Market Overview
What U.S. financial advisors should learn from Brexit
We spent a lot of pixels – probably too many – discussing how Britain’s split from the European Union isn’t necessarily a bad thing. But it’s not necessarily a good thing either. It’s a risk that a nation of 66 million people took on together.
It would be nice to be able to share your retirement savings’ risk 66 million ways, but you can’t unless you want to split the benefits by the same factor. Fortunately, you don’t have to because you have one advantage over the United Kingdom’s electorate: You get more than two choices.
British voters were asked: Leave? Or Remain? You have an array of 401(k), traditional IRA, Roth IRA and other retirement plans from which to select. Regardless of the plan, you also have any number of funds to buy into that can be fine-tuned to your financial goals, risk appetite, income needs and time horizon. And you have thousands of independent issuers who would very much like for you to consider their equity and fixed-income securities.

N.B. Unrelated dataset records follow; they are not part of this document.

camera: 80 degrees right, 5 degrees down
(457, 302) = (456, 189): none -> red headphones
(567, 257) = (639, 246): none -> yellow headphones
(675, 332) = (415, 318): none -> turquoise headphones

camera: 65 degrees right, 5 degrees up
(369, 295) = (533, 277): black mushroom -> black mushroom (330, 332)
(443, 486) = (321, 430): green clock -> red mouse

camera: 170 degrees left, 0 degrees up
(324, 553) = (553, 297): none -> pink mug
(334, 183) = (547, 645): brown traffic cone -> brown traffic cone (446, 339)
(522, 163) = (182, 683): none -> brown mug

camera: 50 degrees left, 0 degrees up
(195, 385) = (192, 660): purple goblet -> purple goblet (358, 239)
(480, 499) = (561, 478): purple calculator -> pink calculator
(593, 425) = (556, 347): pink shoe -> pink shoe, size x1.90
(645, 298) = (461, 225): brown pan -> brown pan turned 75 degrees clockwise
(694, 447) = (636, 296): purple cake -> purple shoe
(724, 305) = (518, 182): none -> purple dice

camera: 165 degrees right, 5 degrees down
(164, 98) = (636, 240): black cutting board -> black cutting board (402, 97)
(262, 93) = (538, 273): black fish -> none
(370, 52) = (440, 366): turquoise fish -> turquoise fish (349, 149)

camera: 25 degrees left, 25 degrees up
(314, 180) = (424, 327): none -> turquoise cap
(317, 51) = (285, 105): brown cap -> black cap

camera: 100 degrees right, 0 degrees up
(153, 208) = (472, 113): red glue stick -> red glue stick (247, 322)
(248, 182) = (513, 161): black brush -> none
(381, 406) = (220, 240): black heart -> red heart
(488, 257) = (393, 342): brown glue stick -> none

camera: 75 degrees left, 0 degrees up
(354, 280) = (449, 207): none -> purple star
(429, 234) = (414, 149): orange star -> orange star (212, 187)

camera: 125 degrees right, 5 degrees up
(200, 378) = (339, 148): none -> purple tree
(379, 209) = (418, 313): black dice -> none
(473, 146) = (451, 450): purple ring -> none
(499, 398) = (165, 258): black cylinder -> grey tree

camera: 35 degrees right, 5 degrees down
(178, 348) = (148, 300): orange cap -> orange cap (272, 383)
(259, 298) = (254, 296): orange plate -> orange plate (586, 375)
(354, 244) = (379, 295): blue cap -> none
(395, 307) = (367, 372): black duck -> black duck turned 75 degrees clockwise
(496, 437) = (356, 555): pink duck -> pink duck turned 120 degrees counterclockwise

Just make sure you also have one transcendently important thing the British didn’t have in 2016: Someone listening.
“Is this thing on?”
We can debate forever whether or not Brexit was a good idea. It would take the United Kingdom out of a bloc that allowed goods, services, labor and capital to flow freely across national borders. Economists around the world and across the ideological spectrum have long agreed that tariffs and other barriers that restrain trade between countries are generally bad.
Generally, but not universally. Regional trade agreements such as Europe’s or North America’s will favor some sectors over others, and people in some industries will benefit while others suffer.
The British government was shocked to learn that not every voter – nor, as it turned out, even a majority – grasped the macroeconomic theory that made E.U. membership a good deal, net-net. But, as Upton Sinclair observed, “It is difficult to get a man to understand something when his salary depends upon his not understanding it.”
The government didn’t listen to the voters, so the voters turned against the government.
Which brings us to the question: Does your financial advisor listen to you? Do they expect you to just go along and assume that what’s in their best interest is also in yours? If not, you face the same choice as the British voters: Leave or Remain.
“What does that mean?”
Of course your financial advisor should listen to you. Otherwise they won’t understand what your goals are or how much risk you’re willing to take on or what kind of tax treatment you need to optimize for. As the British government found out the hard way, people of different ages, economic situations and family responsibilities have different financial needs.
But an advisor should, by definition, also be worthy of being listened to. If you’re paying them for advice, they should be able to articulate why a particular strategy or an individual investment opportunity is in your best interest.
Yours, not theirs. There are two types of financial advisors: fiduciaries and everyone else. Fiduciaries are bound by law and duty to act entirely in the sole benefit and interest of their clients. Everyone else, to stay within the letter of the law, need only recommend “suitable” investments. By that standard of care, an advisor might reasonably conclude that you ought to put 30% of your portfolio in bonds, but then steer you toward bonds that give you a lower after-tax yield than a fiduciary might recommend.
The difference? A fiduciary wouldn’t steer you toward an investment just because the issuer or underwriter is offering them an incentive to do so. Other advisors might be swimming in conflicts of interest.
Or not. But it is difficult to tell a good non-fiduciary from a self-dealing one. There’s no hard-and-fast rule saying you’ll always get better advice from a fiduciary, because at some point all advice is subjective, but you owe it to yourself to make sure you know the standard of care you’re getting.
Whatever you decide, communication is important. Like the British voters, you need to make sure your advisor is willing to pay attention to you. And, unlike the British government, your advisor needs to make his case in terms you can relate to. That way, whatever choice you make, you’ll know you made it based on the best information available.